[PATCH v3 08/11] ptrace: Admit ptrace_stop can generate spuriuos SIGTRAPs

Eric W. Biederman ebiederm at xmission.com
Thu May 5 10:21:58 PDT 2022


Oleg Nesterov <oleg at redhat.com> writes:

> On 05/04, Eric W. Biederman wrote:
>>
>> With the removal of the incomplete detection of the tracer going away
>> in ptrace_stop, ptrace_stop always sleeps in schedule after
>> ptrace_freeze_traced succeeds.  Modify ptrace_check_attach to
>> warn if wait_task_inactive fails.
>
> Oh. Again, I don't understand the changelog. If we forget about RT,
> ptrace_stop() will always sleep if ptrace_freeze_traced() succeeds.
> may_ptrace_stop() has gone.
>
> IOW. Lets forget about RT
>
>> --- a/kernel/ptrace.c
>> +++ b/kernel/ptrace.c
>> @@ -266,17 +266,9 @@ static int ptrace_check_attach(struct task_struct *child, bool ignore_state)
>>  	}
>>  	read_unlock(&tasklist_lock);
>>
>> -	if (!ret && !ignore_state) {
>> -		if (!wait_task_inactive(child, __TASK_TRACED)) {
>> -			/*
>> -			 * This can only happen if may_ptrace_stop() fails and
>> -			 * ptrace_stop() changes ->state back to TASK_RUNNING,
>> -			 * so we should not worry about leaking __TASK_TRACED.
>> -			 */
>> -			WARN_ON(READ_ONCE(child->__state) == __TASK_TRACED);
>> -			ret = -ESRCH;
>> -		}
>> -	}
>> +	if (!ret && !ignore_state &&
>> +	    WARN_ON_ONCE(!wait_task_inactive(child, __TASK_TRACED)))
>> +		ret = -ESRCH;
>>
>>  	return ret;
>>  }
>
> Why do you think this change would be wrong without any other changes?

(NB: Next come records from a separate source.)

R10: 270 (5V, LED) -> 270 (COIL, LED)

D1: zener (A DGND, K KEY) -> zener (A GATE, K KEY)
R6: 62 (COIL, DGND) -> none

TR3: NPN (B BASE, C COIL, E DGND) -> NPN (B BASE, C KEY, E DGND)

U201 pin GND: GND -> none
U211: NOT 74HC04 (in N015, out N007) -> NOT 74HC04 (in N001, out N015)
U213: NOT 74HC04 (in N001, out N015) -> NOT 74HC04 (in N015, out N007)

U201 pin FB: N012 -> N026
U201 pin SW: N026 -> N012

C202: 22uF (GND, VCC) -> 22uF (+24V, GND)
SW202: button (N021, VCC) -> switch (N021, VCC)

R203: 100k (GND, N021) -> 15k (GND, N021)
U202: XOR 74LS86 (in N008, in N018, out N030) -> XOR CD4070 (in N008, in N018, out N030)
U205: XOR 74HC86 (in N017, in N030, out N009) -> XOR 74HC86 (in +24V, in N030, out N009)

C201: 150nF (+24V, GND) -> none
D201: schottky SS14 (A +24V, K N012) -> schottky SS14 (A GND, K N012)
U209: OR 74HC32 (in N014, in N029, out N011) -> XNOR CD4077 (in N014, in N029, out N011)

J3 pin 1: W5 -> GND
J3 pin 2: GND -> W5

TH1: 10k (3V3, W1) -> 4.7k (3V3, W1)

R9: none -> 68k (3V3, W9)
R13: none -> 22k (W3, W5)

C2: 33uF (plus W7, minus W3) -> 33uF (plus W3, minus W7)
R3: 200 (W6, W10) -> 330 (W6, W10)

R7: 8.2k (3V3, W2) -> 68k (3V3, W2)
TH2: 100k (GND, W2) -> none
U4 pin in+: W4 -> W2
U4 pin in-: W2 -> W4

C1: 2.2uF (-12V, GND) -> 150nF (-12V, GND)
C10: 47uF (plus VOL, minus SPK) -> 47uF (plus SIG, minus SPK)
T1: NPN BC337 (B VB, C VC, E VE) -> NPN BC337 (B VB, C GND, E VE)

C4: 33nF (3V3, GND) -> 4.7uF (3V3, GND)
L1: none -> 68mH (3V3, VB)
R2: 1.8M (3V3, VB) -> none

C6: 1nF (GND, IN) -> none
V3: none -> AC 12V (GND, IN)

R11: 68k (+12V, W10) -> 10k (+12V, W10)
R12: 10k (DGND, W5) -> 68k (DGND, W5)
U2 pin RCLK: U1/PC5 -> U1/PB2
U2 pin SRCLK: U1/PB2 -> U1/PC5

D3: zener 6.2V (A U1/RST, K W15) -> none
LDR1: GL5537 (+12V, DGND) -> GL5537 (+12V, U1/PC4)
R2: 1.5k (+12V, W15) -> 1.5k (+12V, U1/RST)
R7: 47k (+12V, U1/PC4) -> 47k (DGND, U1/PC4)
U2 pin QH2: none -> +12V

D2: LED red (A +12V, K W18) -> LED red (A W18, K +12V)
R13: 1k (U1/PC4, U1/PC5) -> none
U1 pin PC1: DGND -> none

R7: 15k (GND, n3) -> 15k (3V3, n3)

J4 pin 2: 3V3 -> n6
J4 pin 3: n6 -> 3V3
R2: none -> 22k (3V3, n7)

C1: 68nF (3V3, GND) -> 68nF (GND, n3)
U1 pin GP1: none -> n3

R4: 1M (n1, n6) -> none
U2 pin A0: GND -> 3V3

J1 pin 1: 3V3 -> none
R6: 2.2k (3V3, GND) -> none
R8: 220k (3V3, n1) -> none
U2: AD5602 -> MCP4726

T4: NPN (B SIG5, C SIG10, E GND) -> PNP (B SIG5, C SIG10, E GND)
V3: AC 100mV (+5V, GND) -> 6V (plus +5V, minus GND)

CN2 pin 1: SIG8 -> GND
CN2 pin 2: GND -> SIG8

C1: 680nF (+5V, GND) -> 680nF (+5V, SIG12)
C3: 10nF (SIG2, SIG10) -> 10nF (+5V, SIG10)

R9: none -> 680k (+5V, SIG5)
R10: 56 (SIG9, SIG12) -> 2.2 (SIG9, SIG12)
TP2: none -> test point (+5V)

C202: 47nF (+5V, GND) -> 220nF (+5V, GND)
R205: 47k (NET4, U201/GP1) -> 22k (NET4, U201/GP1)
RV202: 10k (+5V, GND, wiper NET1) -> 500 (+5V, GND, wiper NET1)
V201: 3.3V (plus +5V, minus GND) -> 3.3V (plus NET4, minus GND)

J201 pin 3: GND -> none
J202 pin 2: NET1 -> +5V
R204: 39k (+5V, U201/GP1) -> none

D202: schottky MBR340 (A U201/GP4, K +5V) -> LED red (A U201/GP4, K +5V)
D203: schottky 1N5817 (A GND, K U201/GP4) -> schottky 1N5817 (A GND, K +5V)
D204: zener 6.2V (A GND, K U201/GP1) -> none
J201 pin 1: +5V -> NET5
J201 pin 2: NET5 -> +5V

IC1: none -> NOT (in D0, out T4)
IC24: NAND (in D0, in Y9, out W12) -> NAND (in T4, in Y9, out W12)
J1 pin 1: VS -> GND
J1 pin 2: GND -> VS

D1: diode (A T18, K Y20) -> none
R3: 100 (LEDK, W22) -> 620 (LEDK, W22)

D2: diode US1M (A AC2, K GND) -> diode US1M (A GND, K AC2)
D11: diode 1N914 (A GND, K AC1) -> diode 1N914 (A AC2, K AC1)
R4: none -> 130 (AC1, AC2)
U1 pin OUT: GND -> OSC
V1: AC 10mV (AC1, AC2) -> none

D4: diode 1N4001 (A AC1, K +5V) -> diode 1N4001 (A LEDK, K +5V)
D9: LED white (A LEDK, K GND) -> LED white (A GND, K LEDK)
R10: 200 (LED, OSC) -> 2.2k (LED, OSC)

For purposes of this analysis ptrace_detach and ptrace_exit (when the
tracer exits) can't happen.  So the bug you spotted in ptrace_stop does
not apply.

I was thinking that the test against !current->ptrace that replaced
the old may_ptrace_stop could trigger a failure here.  If the
ptrace_freeze_traced happens before that test that branch clearly can
not happen.

*Looks twice* Both ptrace_check_attach and ptrace_stop taking a
read_lock on tasklist_lock does not protect against concurrency by each
other, but the write_lock on tasklist_lock in ptrace_attach does
protect against a ptrace_attach coming in after the test and before
__set_current_state(TASK_RUNNING).

So yes. I should really split that part out into it's own patch.
And yes that WARN_ON_ONCE can trigger on PREEMPT_RT but that is just
because PREMPT_RT is currently broken with respect to ptrace.  Which
makes a WARN_ON_ONCE appropriate.

I will see how much of this analysis I can put in the changelog.